To address these issues, DF-Conformer employs fast attention via positive orthogonal random features (FAVOR+), a linear complexity attention mechanism in lieu of traditional MHSA. Moreover, 1-D dilated depthwise convolution layers replace standard convolution layers, enhancing local sequential modeling capacity.
The dilated FAVOR Conformer (DF-Conformer) architecture incorporates these solutions, utilizing stacked Conformer blocks with FAVOR+ self-attention and dilated convolutions, facilitating efficient and scalable speech enhancement. The pseudo-code structure showcases this integration, achieving proportional time complexity of O(LN).
Figure 1: Comparison of RTF. (a) RTF of Conformer-4 increases as duration of input waveform increases, whereas that of F-Conformer-4 becomes constant. (b) RTFs of DF-Conformer-8 and TDCN++ are comparable, whereas that of Conv-Tasformer is larger than others due to additional MHSA-FAVOR-block.
Experimental Evaluation
Evaluation of Favor+
Experiments conducted on a dataset comprising 3,396 hours of noisy speech demonstrate FAVOR+'s impact on computational efficiency. Without increasing computational complexity, F-Conformer significantly reduces real-time factor (RTF), solving the scalability issues prevalent in traditional MHSA approaches.
Figure 2: Examples of attention matrices in DF-Conformer-8. Spectrograms of noisy input and enhanced output (top row), and attention matrices for first and third (middle row) and last (bottom row) Conformer blocks calculated by D−1ϕ(Q)ϕ(K)⊤. The x and y axes of attention matrices denote the key and query, respectively.

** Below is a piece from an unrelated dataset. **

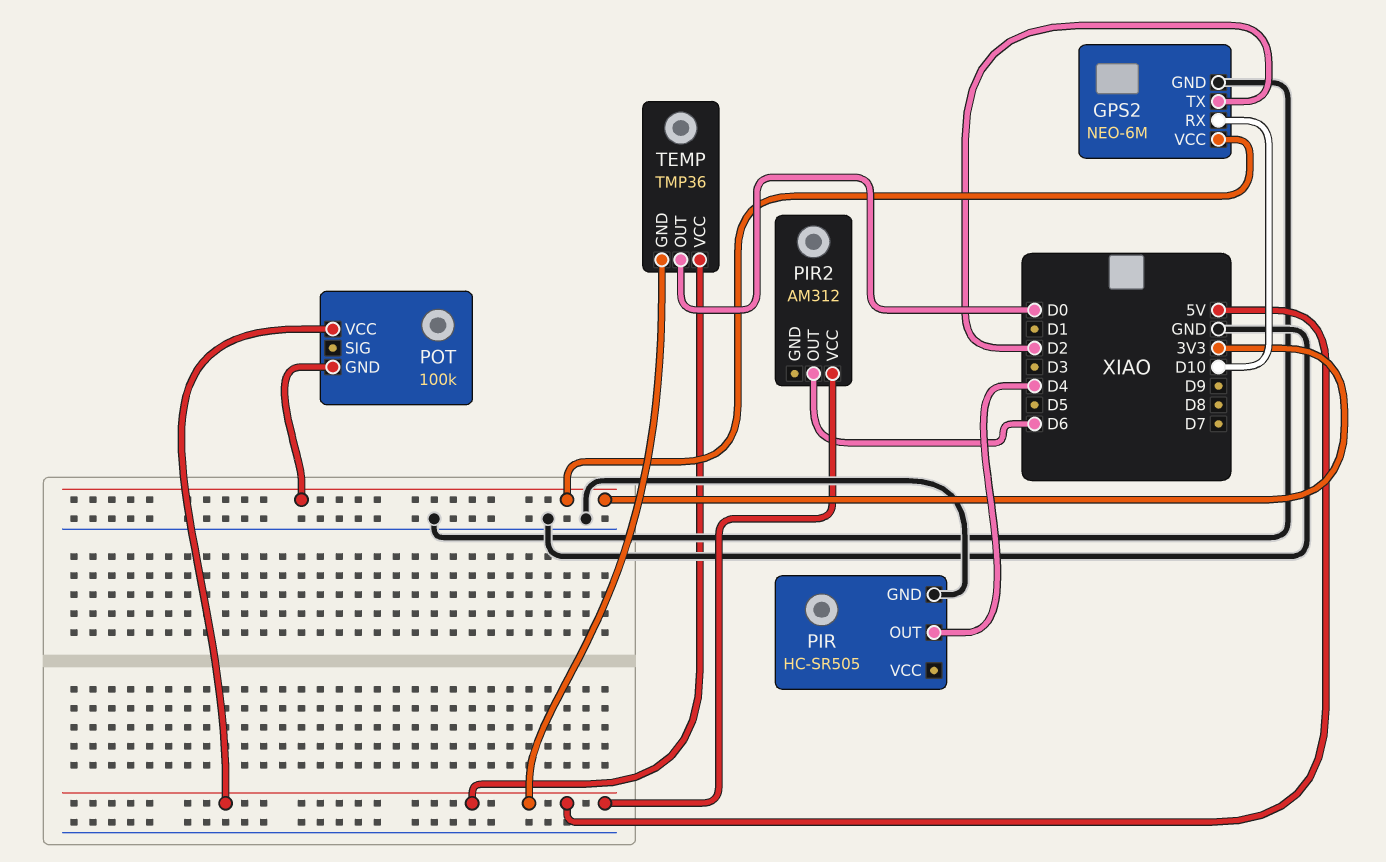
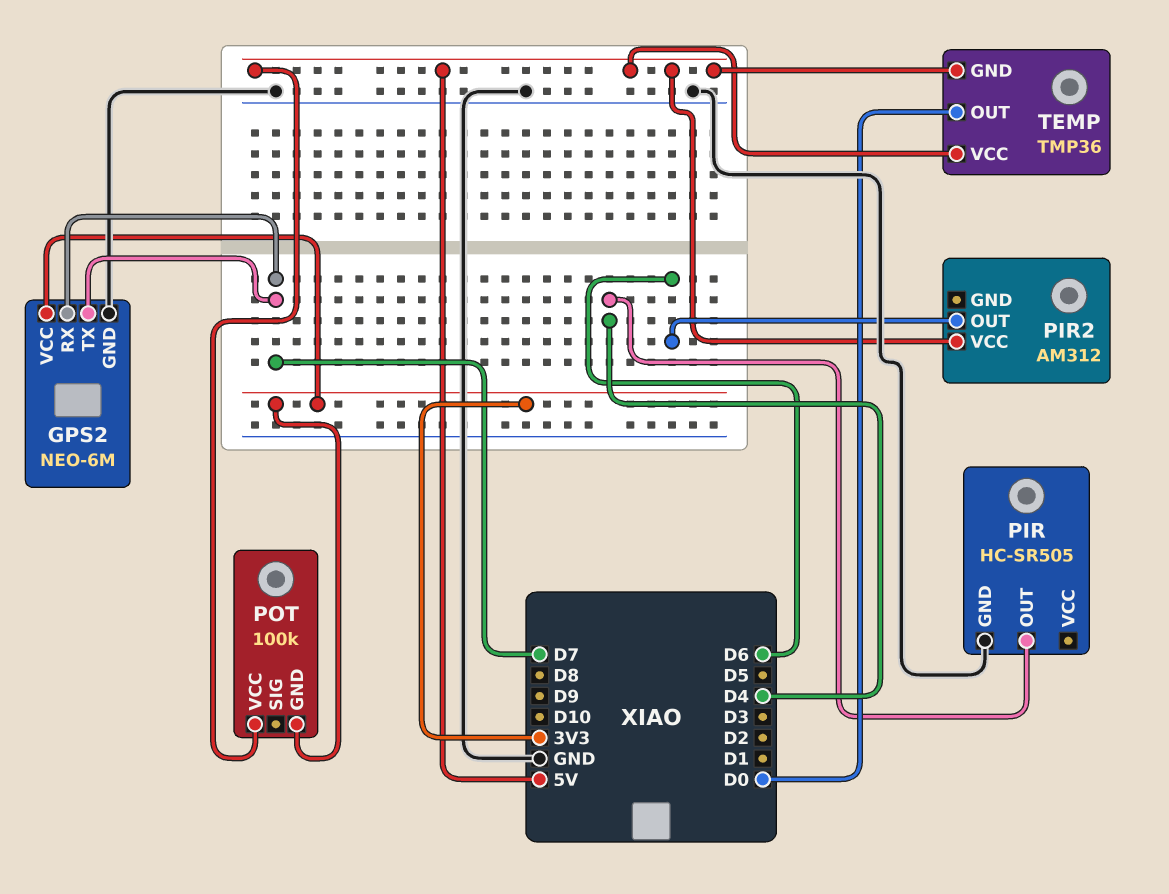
GPS2 pin RX: D10 -> D7
GPS2 pin TX: D2 -> D7

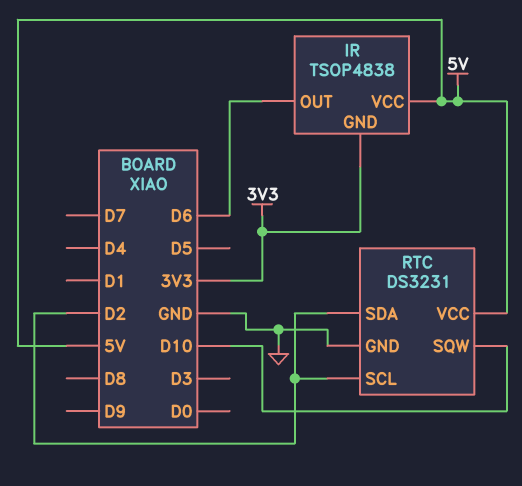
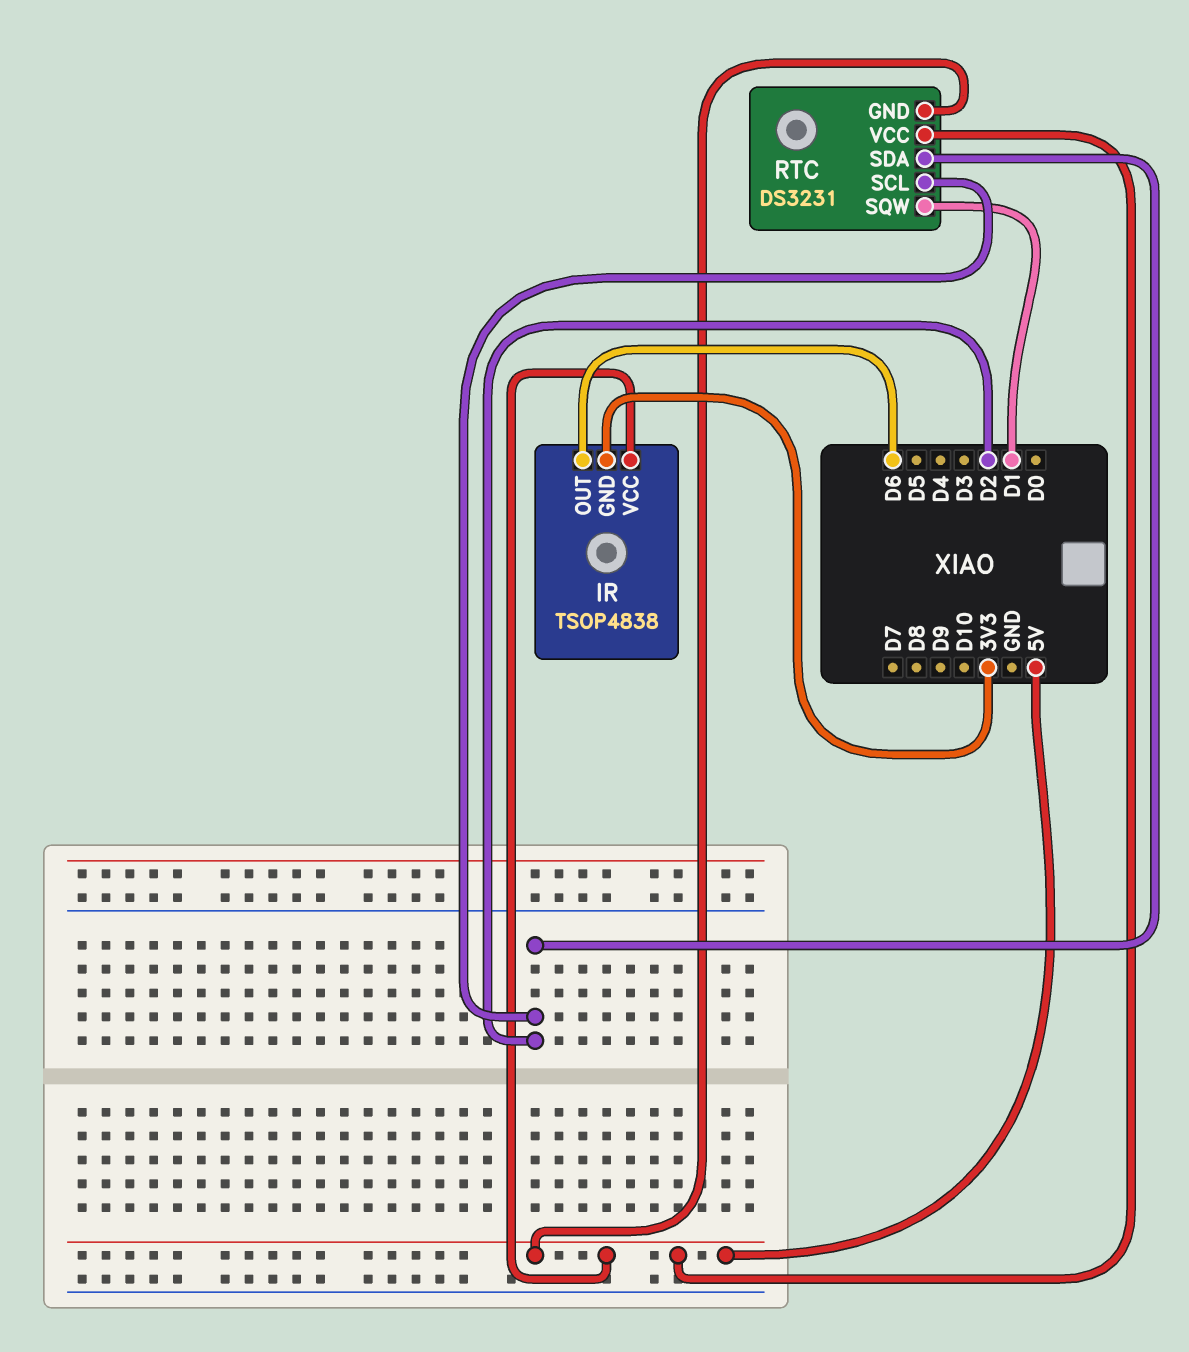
RTC pin GND: GND -> 5V
RTC pin SQW: D10 -> D1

DF-Conformer surpasses existing models like TDCN++ in scale-invariant signal-to-noise ratio improvement (SI-SNRi) and extended short-time objective intelligibility measure (ESTOI), attesting to its efficacy in speech enhancement. Iterative model extensions further elevate performance metrics, demonstrating DF-Conformer's scalability and adaptability.
Conclusion
This paper introduces DF-Conformer, a computationally feasible, Conformer-based architecture for speech enhancement. By integrating linear complexity self-attention and dilated convolutions, DF-Conformer effectively balances performance demands with computational constraints. Future directions include iterative DF-Conformer models for larger datasets and comprehensive comparisons with dual-path architectures, enhancing real-world applicability in advanced speech processing systems.